During a live conversation last month put on by the book’s publisher, Cabrera was on the line from Rush City with Soth, on Zoom. Mid-talk, Cabrera mentioned Minnesota poet Jim Moore.

“I know Jim pretty well, actually,” Soth said.

“Do you really?” Cabrera replied, his voice full of excitement. “Oh, that just opened a whole new layer! He was one of the founding poets who really shaped my voice.” As Soth listened, his eyes closed, Cabrera described an interview in which Moore talked about the elements that make a great poet, including finding yourself in an odd environment and having a sense of brokenness.
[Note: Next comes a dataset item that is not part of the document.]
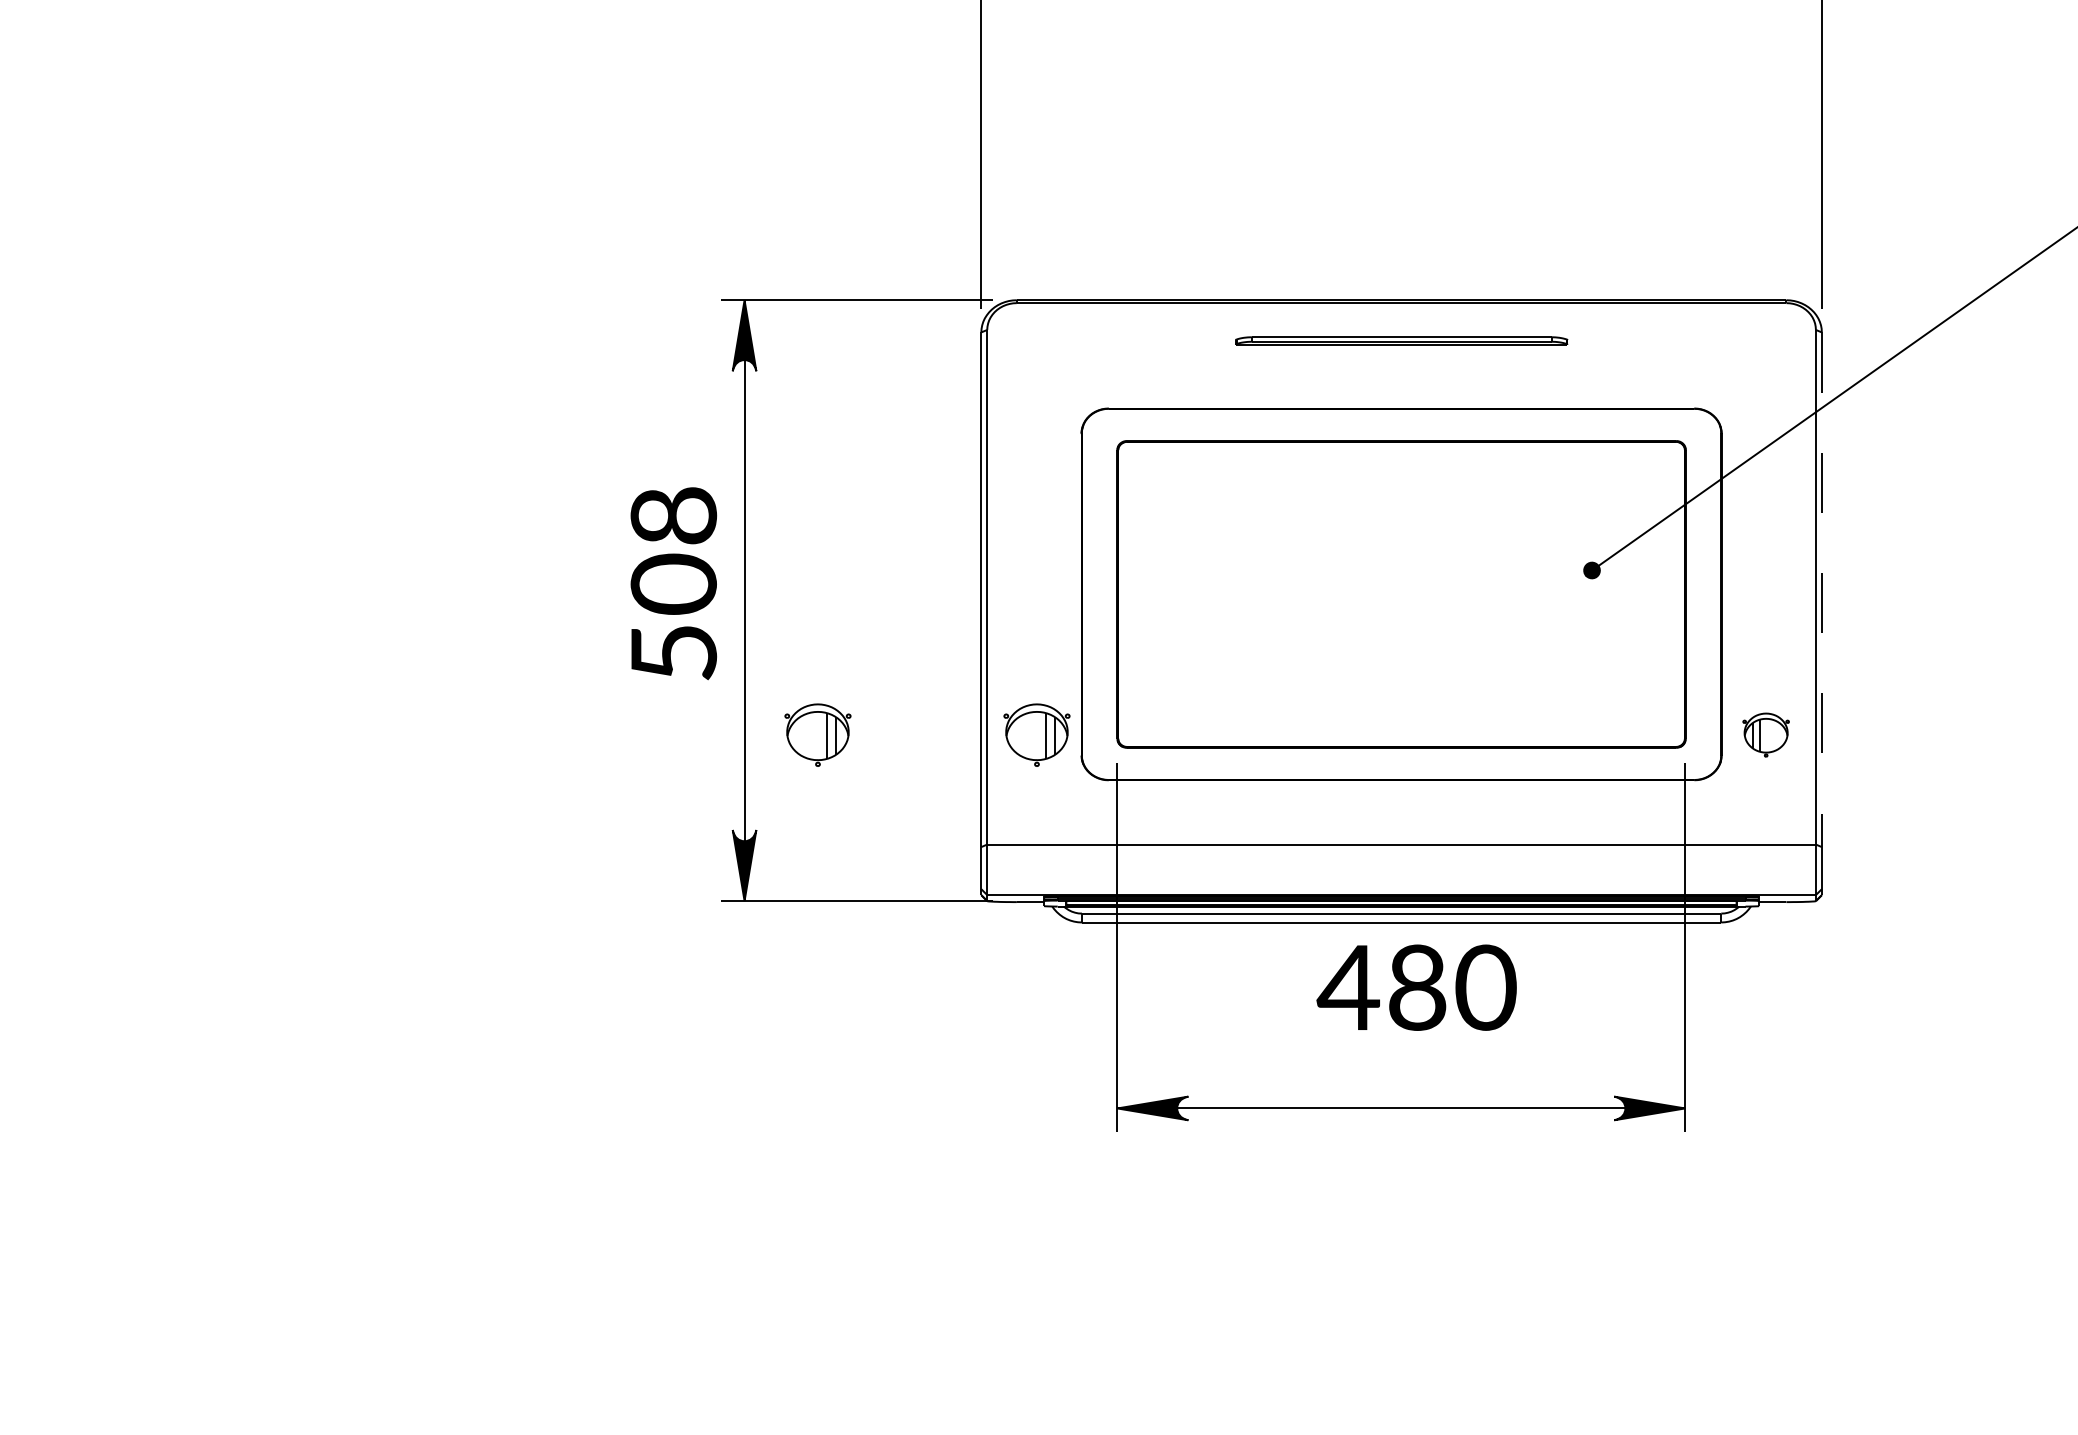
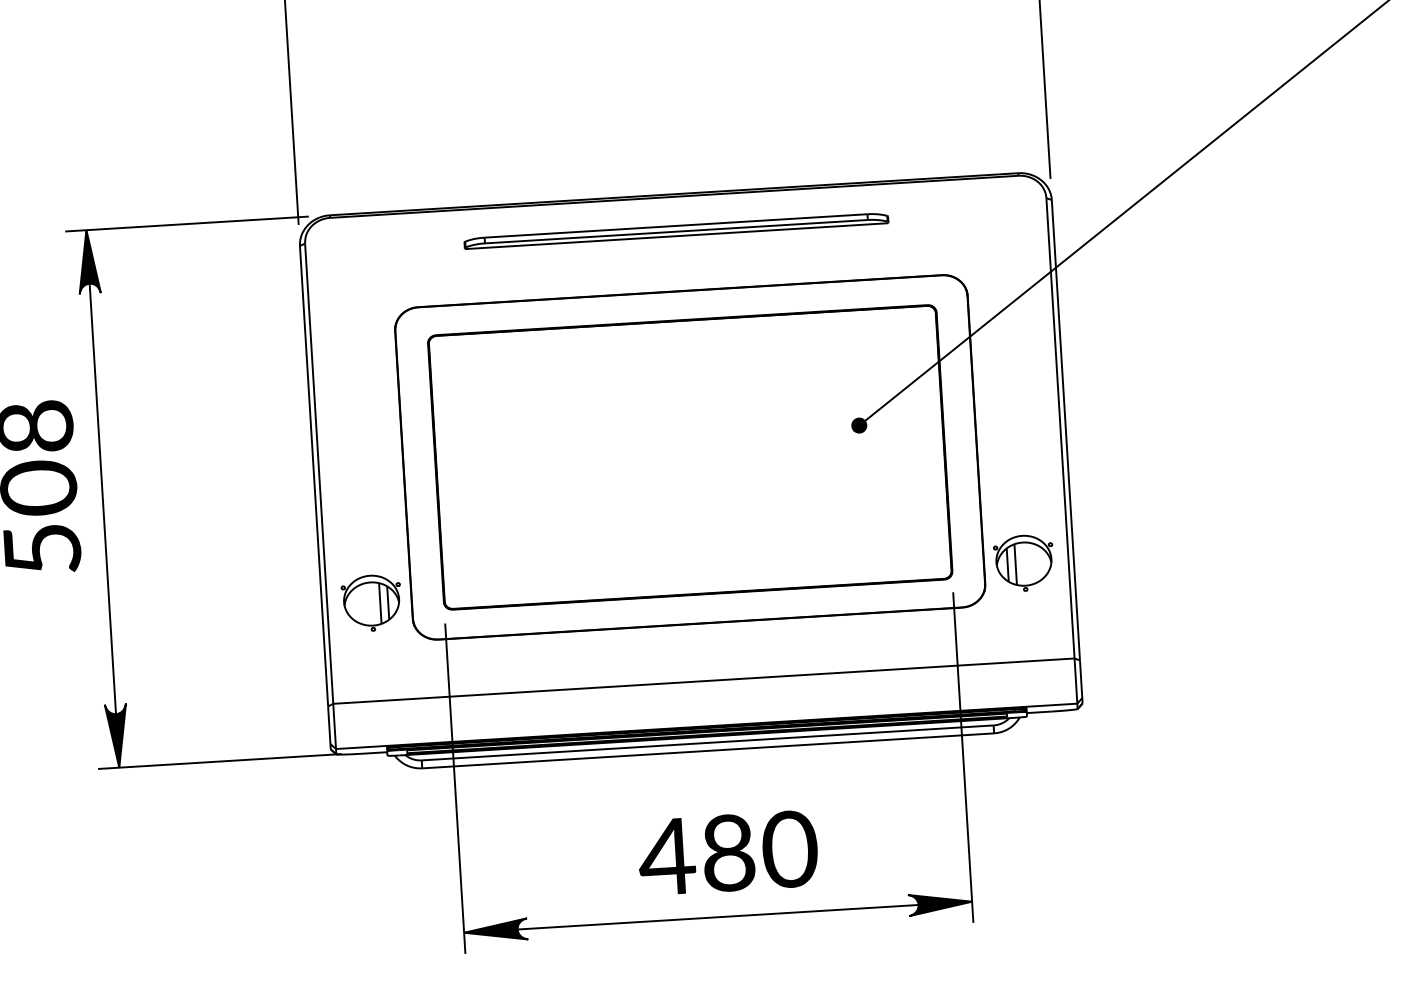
part: (1401, 340) -> (676, 230), size x1.43
line: (1821, 590) -> (1065, 430), dashed -> solid
part: (817, 734) -> (175, 614), removed
part: (1765, 734) -> (1023, 562), size x1.43
text: (1416, 987) -> (727, 852), moved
“Wow, that’s beautiful,” Soth said.

“That’s a whole layer we’ve got to dig into ... ” Cabrera replied.

“Right! And this is what our exchange is about, I think, is that kind of thing ... ” Soth said.

Before he could continue, an automated voice interrupted: “You have one minute remaining.”

Respect turns to friendship

In the book, the artists’ notes to one another grow longer, their signoffs more intimate. “Much respect,” gives way to “Your friend” and “Much love.”

Soth is aware of how different Cabrera’s life is from his own. How someone might think he, a white man, is exploiting this connection with Cabrera, a person of color. Or how his own attempts to grapple with race and the Black Lives Matter movement outside his door could feel false.

But the respect the artists have for each other is evident throughout the book, which Soth estimates contains just a tenth of the pair’s correspondence.

The two continue to write. These days, they also talk by phone, a means of communicating that used to stress out Soth. “I’m like, adapting,” he said with a crooked grin.

That day, Soth was sitting on a “big fat” letter that had just arrived, which Soth knew would contain Cabrera’s thoughts on God.

Even before social distancing was a thing, Soth described his work in terms of distance. In one letter, he told Cabrera: “My ideal distance for making a portrait is about the length of a seesaw — close enough to exchange energy, but far enough to properly visualize separateness.”

One day, he decided to create another of his friend’s images, driving to Cabrera’s aunt and uncle’s farm in Isanti. He set up a ladder and photographed Cabrera’s loved ones from afar.

The resulting image, of a family at a picnic table framed by trees, has a soft, hazy light. A still from someone’s dream.